Helene Pagés
Helene Pagés (* 14. Dezember 1863 in Sauerbrunnen/Hunsrück; † 23. November 1944 in Reit im Winkl) war eine deutsche Schriftstellerin.
Leben
Helene Pagés war die Tochter des Straßenbauers und ehemaligen Artilleristen Franz Pagés, der einer hugenottischen Familie entstammte, und dessen Frau Nanni, einer im Westerwald aufgewachsenen, in Koblenz ausgebildeten Verkäuferin. Beim Bau der Straße Boppard-Simmern siedelte Franz Pagés sich in Sauerbrunnen/Hunsrück an. Helene Pagés wuchs dort im Kreis von drei älteren und vier jüngeren Geschwistern auf. Sie wurde stark geprägt durch die ländliche Umgebung ihres Heimatdorfes und die katholische Erziehung ihrer Mutter Nanni.[1]

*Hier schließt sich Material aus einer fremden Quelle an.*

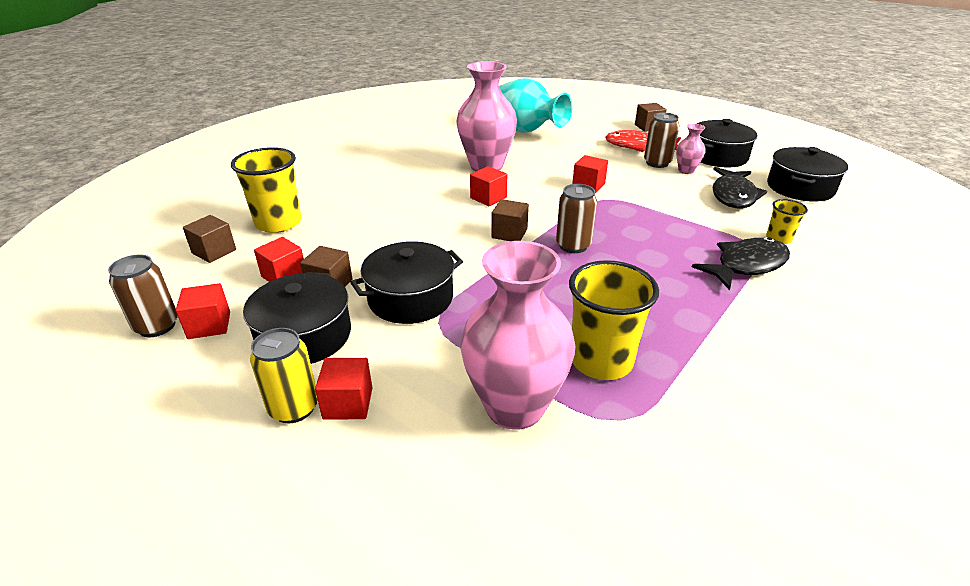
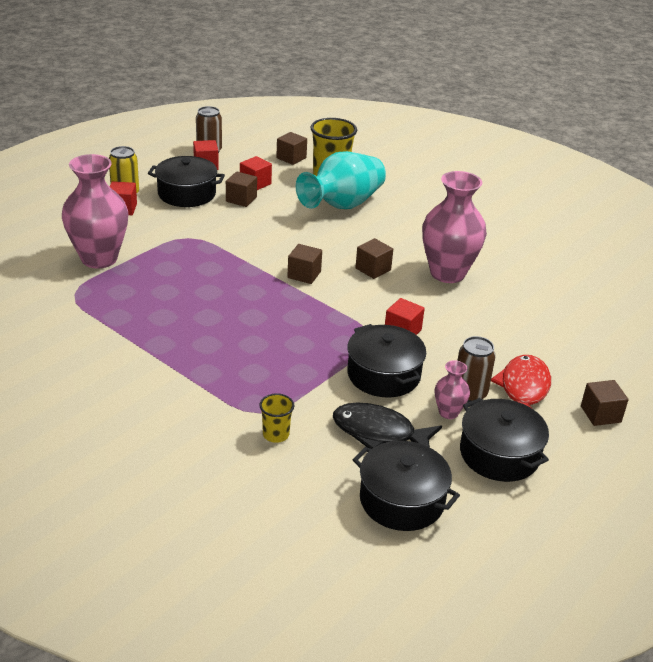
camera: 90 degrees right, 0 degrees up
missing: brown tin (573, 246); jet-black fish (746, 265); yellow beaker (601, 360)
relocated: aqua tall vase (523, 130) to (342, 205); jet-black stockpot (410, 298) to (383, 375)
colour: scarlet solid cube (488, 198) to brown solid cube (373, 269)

Ab 1869 besuchte Helene Pagés die Volksschule in Leiningen, erhielt nach deren Abschluss aber auch weiterführende Privatstunden in Deutsch, Rechnen, Geschichte, Französisch bei Geistlichen, Studenten und Lehrern. Ab 1877 war sie vorübergehend im von der Mutter nach der Frühpensionierung des Vaters betriebenen Kolonialwarenladen tätig. Nach Sonderaufnahmeprüfung besuchte sie ab 1880 das Lehrerinnenseminar in Montabaur. Nach Abschluss ihrer Lehrerausbildung 1883 unterrichtete sie zunächst an einer Volksschule im Kannenbäckerland, wechselte jedoch 1885 nach Boppard am Rhein. Dort machte sie sich vor allem um die berufliche Mädchenbildung verdient; 1906 übernahm sie die Leitung der auf ihr Betreiben hin 1898 gegründeten Bopparder „Fortbildungsschule für Mädchen“. Sie arbeitete mit Pauline Herber, der Gründerin des Vereins katholischer deutscher Lehrerinnen, zusammen. Z. B. unterstützte sie diese beim Aufbau eines Lehrerinnenheims in Boppard. Umgang pflegte sie auch mit Hedwig Dransfeld, katholische Frauenrechtlerin und Politikerin, Lehrerin und Jugendschriftstellerin.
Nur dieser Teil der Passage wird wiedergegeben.